Each of the following HTTP methods have a static Route method with the same name.

  • GET (Route::get)
  • POST (Route::post)
  • PUT (Route::put)
  • PATCH (Route::patch)
  • DELETE (Route::delete)

Each of these methods take 2 arguments:

  • The URI path to match, this needs to be a string
  • The handler, this can be a closure which returns a string, or a (string) path to a Controller class and method.

There are also 2 special route-adding methods, these being: Route::any, which takes the same arguments as the other route-adding methods, but adds a route that matches any HTTP verb, and Route::match, which takes 3 arguments. The first argument is an array of HTTP verbs, the route should match to, and the last two arguments are the same as in the other route-adding methods.

Handler

Closure

<?php

Route::get('/home', function() {
    return 'Welcome home!';
});

Controller

<?php

Route::get('/home', 'HomeController.welcome');

This route’s action will return the welcome method from the HomeController.

Naming

Routes can be given names, you can use these names to retrieve a route. For example, you can use this in a template / view to fill a href element with a named url. This way you can change the url without editing all templates.

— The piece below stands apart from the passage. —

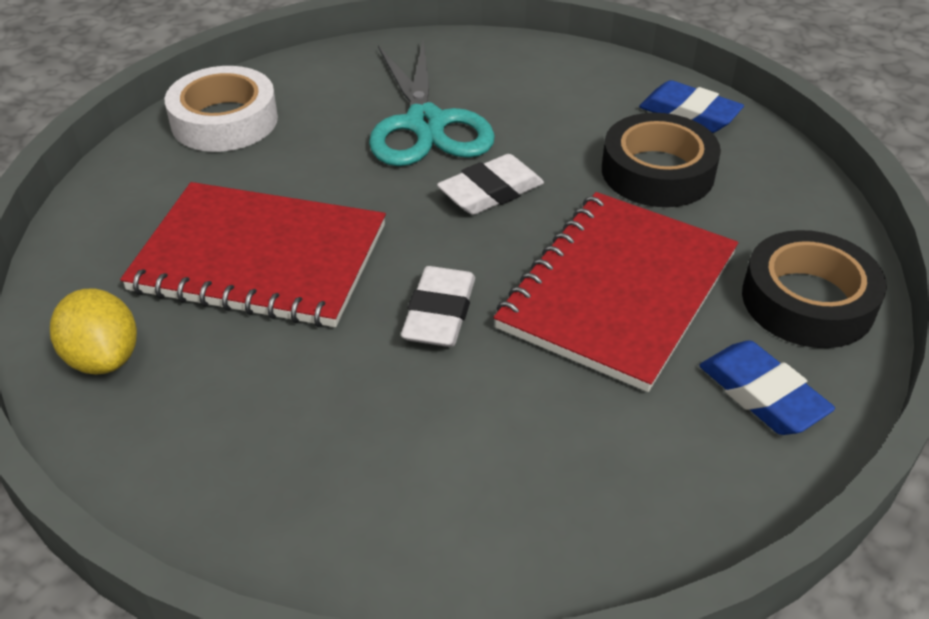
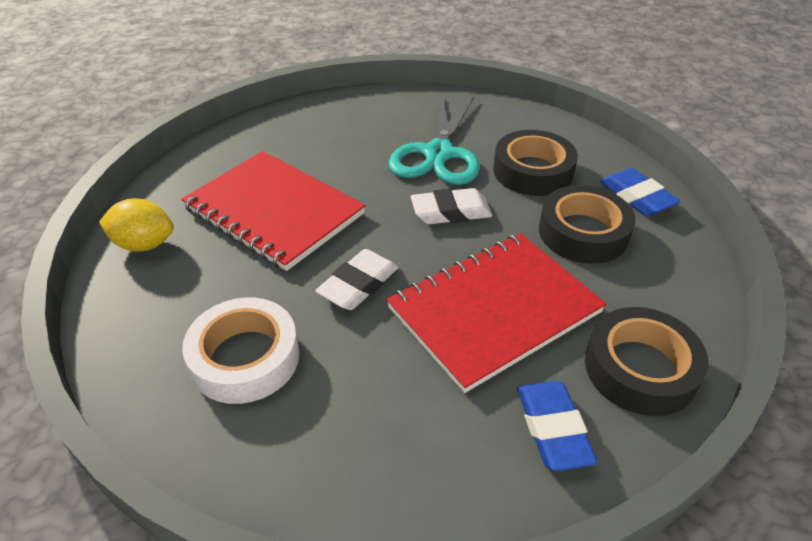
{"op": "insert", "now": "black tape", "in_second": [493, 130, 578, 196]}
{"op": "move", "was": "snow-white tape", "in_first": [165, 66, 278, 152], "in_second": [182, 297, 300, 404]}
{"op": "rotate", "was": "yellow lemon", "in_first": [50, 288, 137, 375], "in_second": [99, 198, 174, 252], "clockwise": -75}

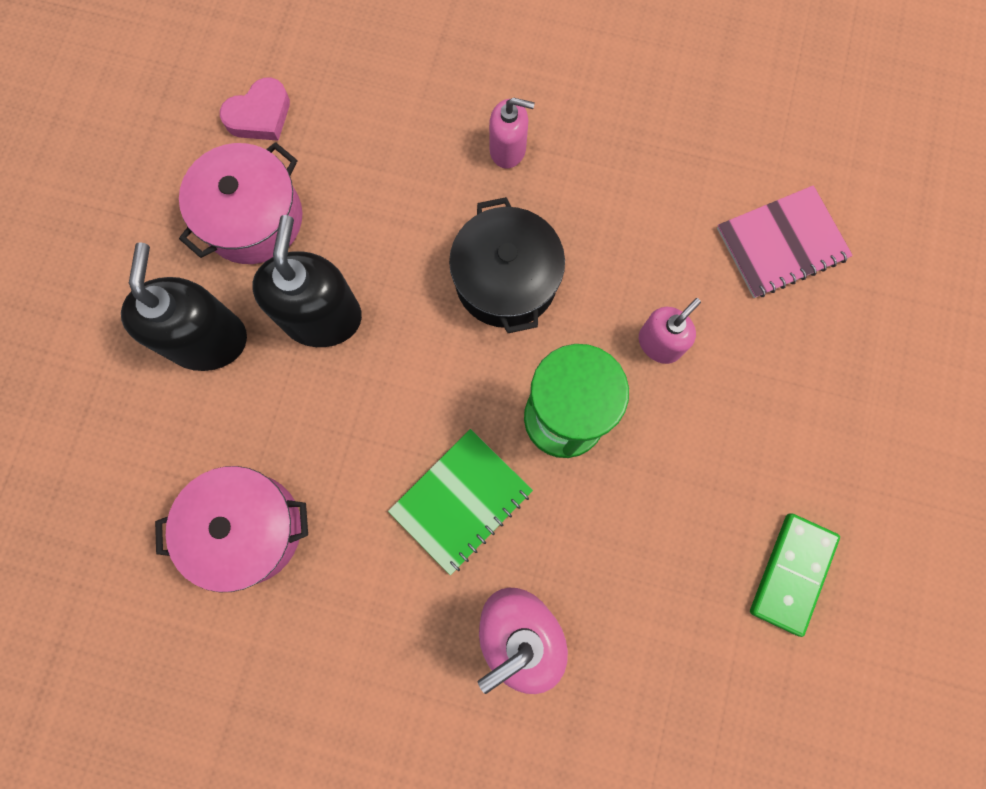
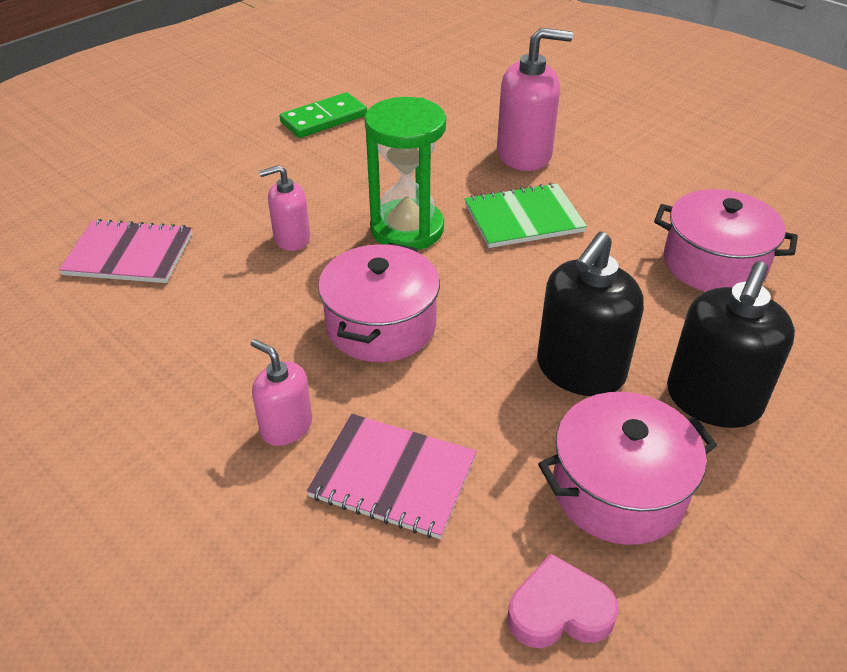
{"op": "insert", "now": "rosy exercise book", "in_second": [307, 414, 477, 539]}
{"op": "recolor", "was": "black stockpot", "now": "rosy stockpot", "in_first": [449, 197, 565, 333], "in_second": [318, 243, 440, 362]}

The Route::setName method is chained off the HTTP method method.

<?php

Route::get('/foo', function() {
    return 'foo';
})->setName('bar');

You can use Router::getRouteByName(‘bar’) to retrieve the above route definition.

Parameters

To add a variable part in your route, you need to add a section wrapped in curly braces. Then you need to chain the Route::where method off the HTTP method method. This Route::where method takes the following 2 parameters:

  • The name of the variable part, this needs to be the same as what is between the curly braces.
  • A regular expression, to which the part will need to match. If the regular expression has a capturing group, the value will be auto-wired into the handler.
<?php

Route::get('/products/{id}', function($id) {
    return 'I want product id: ' . $id;
})->where('id', '(\\d+)');

This route would match /products/193 and would return ‘I want product id: 193’, but it wouldn’t match /products/bar since the parameter part does not match the regular expression.

Grouping

You can also group routes so you can add:

  • path-prefixes
  • handler-prefixes
  • name-prefixes

These prefixes will be added to all routes within the group. To start a group, use the Router::group method, then chain the Router::routes method, which takes a closure in which you can add your routes the normal way.

<?php

Router::group()
    ->setPathPrefix('/api')
    ->setHandlerPrefix('Controllers\\Backend\\')
    ->setNamePrefix('api.backend.')
    ->routes(function() {

        Route::get('', function() {
            return 'Hello this is api speaking';
        });

        Route::get('/products', 'ProductsController.index')
            ->setName('products.index');

    });

The above example will add 2 routes, the first one will listen to /api and the second one will answer to /api/products. With the second one, the handler gets prefixed so it will become Controllers\Backend\ProductsController.index, this also goes for the route name which will become api.backend.products.index.